В исследовании, посвященном философии Гегеля, следует оставить без внимания и «жизнь» философа, т.е. его бытовую биографию, индивидуальную психологию и т.п. Жизнь мыслителя по имени «Гегель» и жизнь одноименного обывателя — это две разные жизни, и если мы хотим понять первую, то о второй следует постараться забыть. Слова Германа Гессе «где налицо какие-либо произведения, там историк просто не может не соединить их с жизнью их творца как две нерасторжимые половины некоего живого целого»14, могли бы быть названы, таким образом, отрицательным полюсом сформулированной методологической позиции. Следует попытаться рассмотреть гегелевский текст в качестве самостоятельного и самодостаточного единства, в качестве предмета, который один лишь способен свидетельствовать о себе, и лишь подобные свидетельства текста должны, по моему мнению, приниматься в качестве основания для тех или иных суждений о нём.

Но, собственно, что такое «текст» в нашем случае, применительно к Гегелю?
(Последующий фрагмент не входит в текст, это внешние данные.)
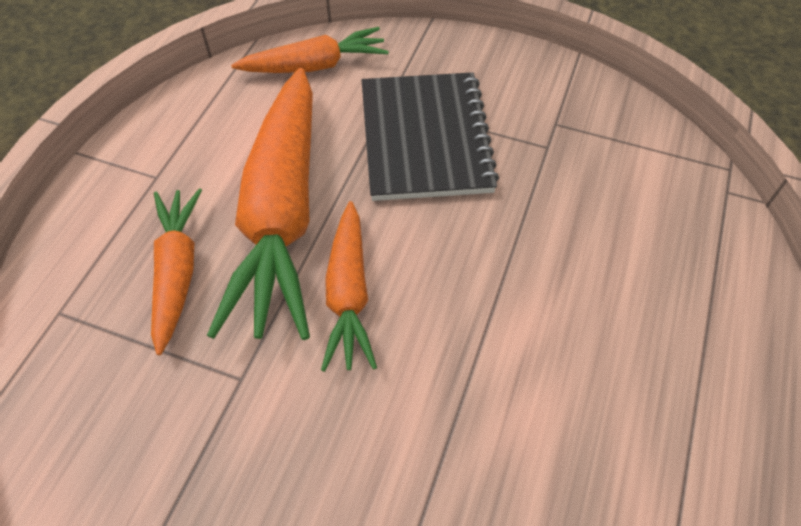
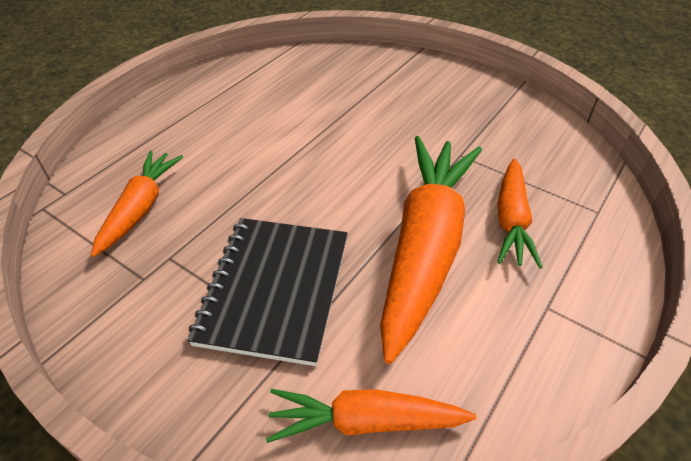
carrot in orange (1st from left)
Всякий, кто хотя бы бегло познакомился с несколькими десятками томов его «сочинений», поймет неформальность этого вопроса.

«Замысел» и «реализация» философии Гегеля, корпус сочинений Гегеля. Некритическое принятие гегелеведами самооценок философа и использование других ненадежных приёмов интерпретации сформировали представление, будто гегелевская философия полна противоречий, логических нестыковок, необъяснимых переходов и т.п. Вряд ли имеет смысл в каждом отдельном случае показывать, что появление подобных «противоречий» чаще всего оказывается результатом навязывания гегелевской философии чуждых ей установок. Скорее следует попытаться реконструировать центральное содержание гегелевской системы как единое непротиворечивое построение, в конце концов только в результате такой реконструкции можно будет оценить и те элементы мировоззрения Гегеля, которые в это непротиворечивое целое, возможно, не войдут.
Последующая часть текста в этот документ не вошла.